Easter Island Moai Statues, Rano Raraku, Rano Kau & Orongo – Itinerary 3 Days
1. Extinct volcano Rano Kau, 2. Orongo cult village, 3. Rano Raraku quarry, 4. Easter Island moai statues, 5. Ahu Tongariki, 6. Papa Vaka, 7. Anakena Beach
Day 3
12. The Rapa Nui Parliament, 13. Snorkelling, 14. Cultural dance show
Easter Island in the South Pacific Ocean is the only rocky island in the Polynesian Triangle. The mysteries of the stunning megalithic sculptures around the island have been subject to comprehensive research and investigations during the last centuries.
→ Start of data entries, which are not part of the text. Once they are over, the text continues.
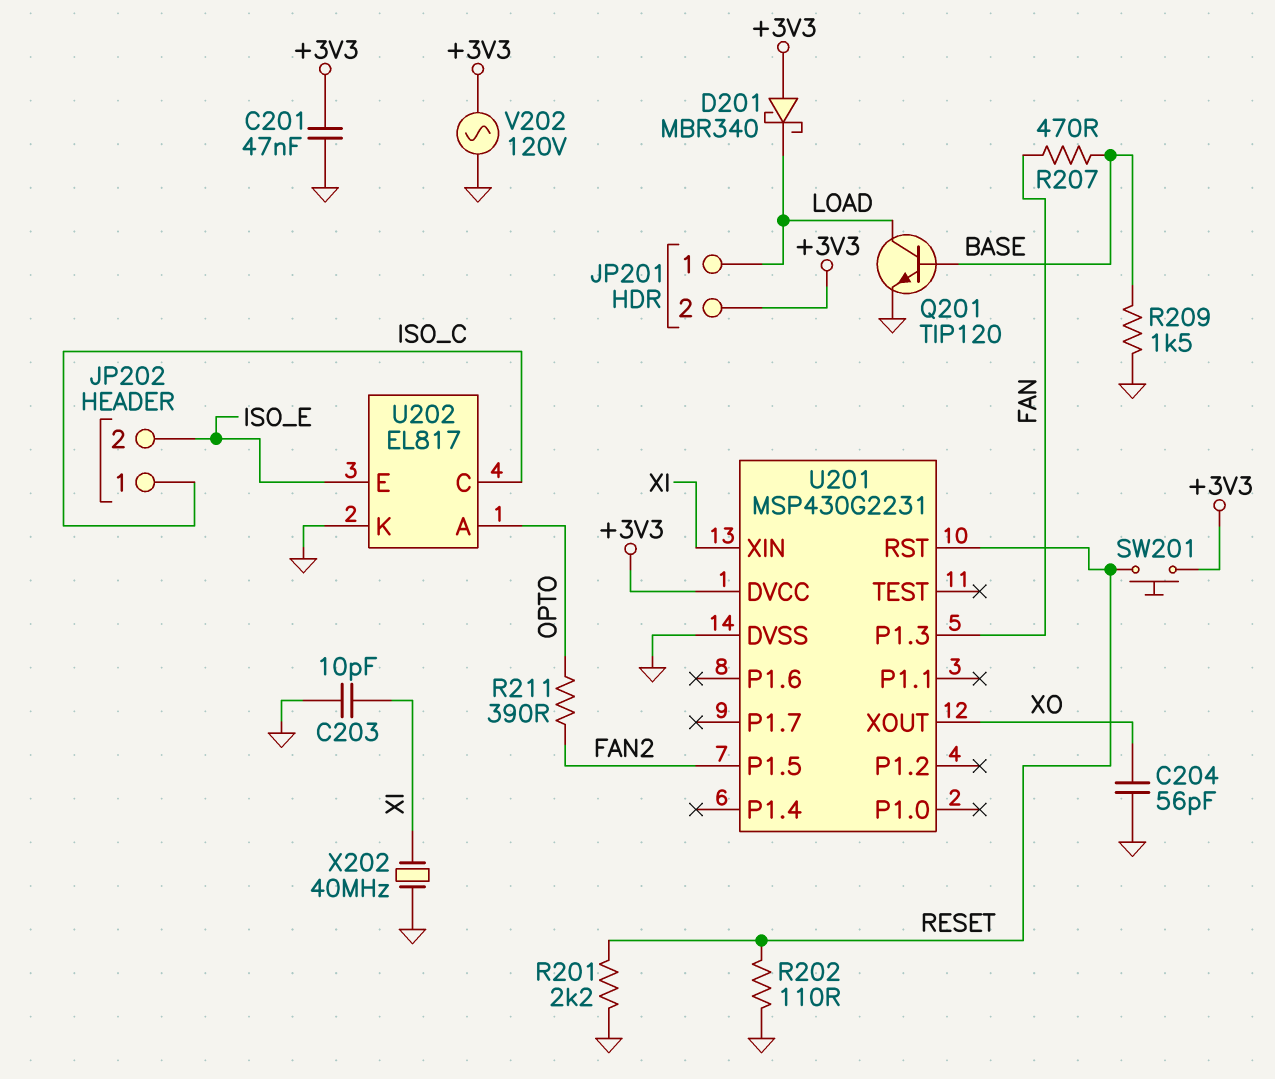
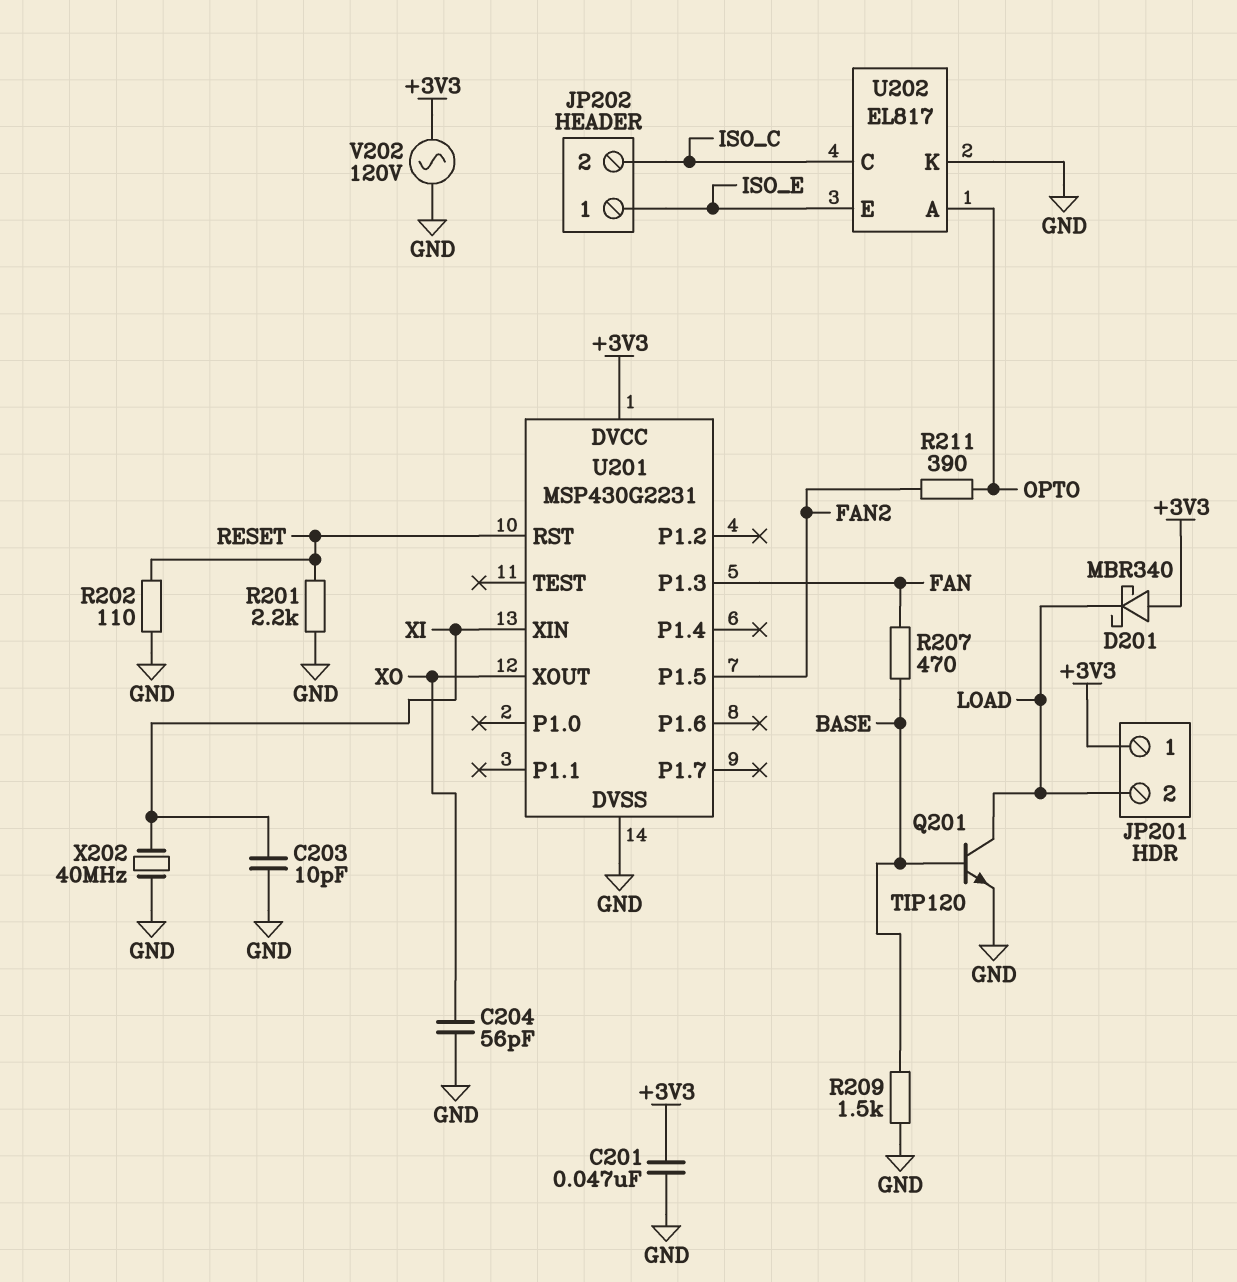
JP201 pin 1: LOAD -> +3V3
JP201 pin 2: +3V3 -> LOAD
JP202 pin 1: ISO_C -> ISO_E
JP202 pin 2: ISO_E -> ISO_C
SW201: button (+3V3, RESET) -> none

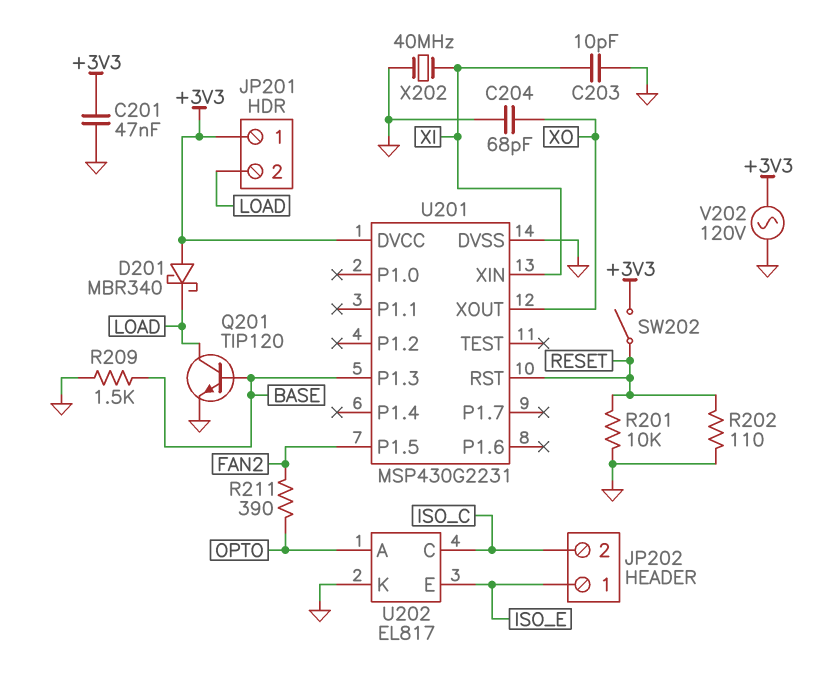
C204: 56pF (GND, XO) -> 68pF (GND, XO)
R201: 2.2k (GND, RESET) -> 10k (GND, RESET)
R207: 470 (BASE, FAN) -> none
SW202: none -> switch (+3V3, RESET)
U201 pin P1.3: FAN -> BASE

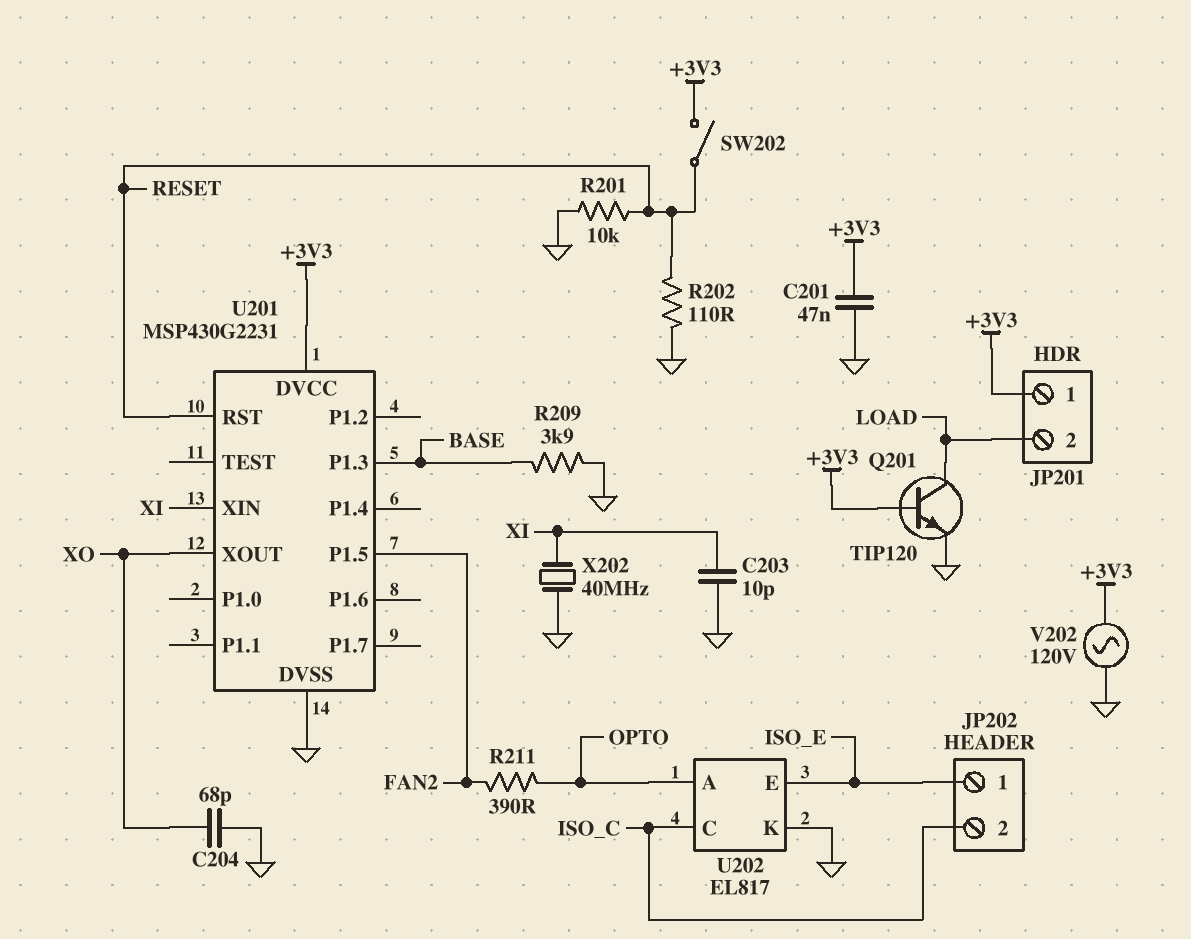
D201: schottky MBR340 (A +3V3, K LOAD) -> none
Q201: NPN TIP120 (B BASE, C LOAD, E GND) -> NPN TIP120 (B +3V3, C LOAD, E GND)
R209: 1.5k (BASE, GND) -> 3.9k (BASE, GND)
For many months, we have planned a stay on Easter Island to see the legendary moai statues as well as the other sites linked to the ancient culture: Rano Raraku, Anakena, Orongo, Rano Kau, Ahu Tongariki and a few more!
We arrived on the island in mid-July, winter in the southern hemisphere. Despite the season, it is pleasant to be here since the climate is subtropical and mild. Temperatures in summer and winter do not really differ that much here. Staying in a local cabaña, the Cabaña Tongariki, with the owners next door, is our unique chance to get our angle and a few local impressions in addition to experiencing the outstanding Easter Island moai statues and the cultural sites related to them.
View from Orongo, Rano Kau
On our first day, we get up early – since we have a whole island to cover in our rented car (along the only road around the island!)! With only three days on Easter Island, we have planned to reach all must-see places not within walking distance from our cabaña in just one day. In this way, we will only need to rent a car for one whole day.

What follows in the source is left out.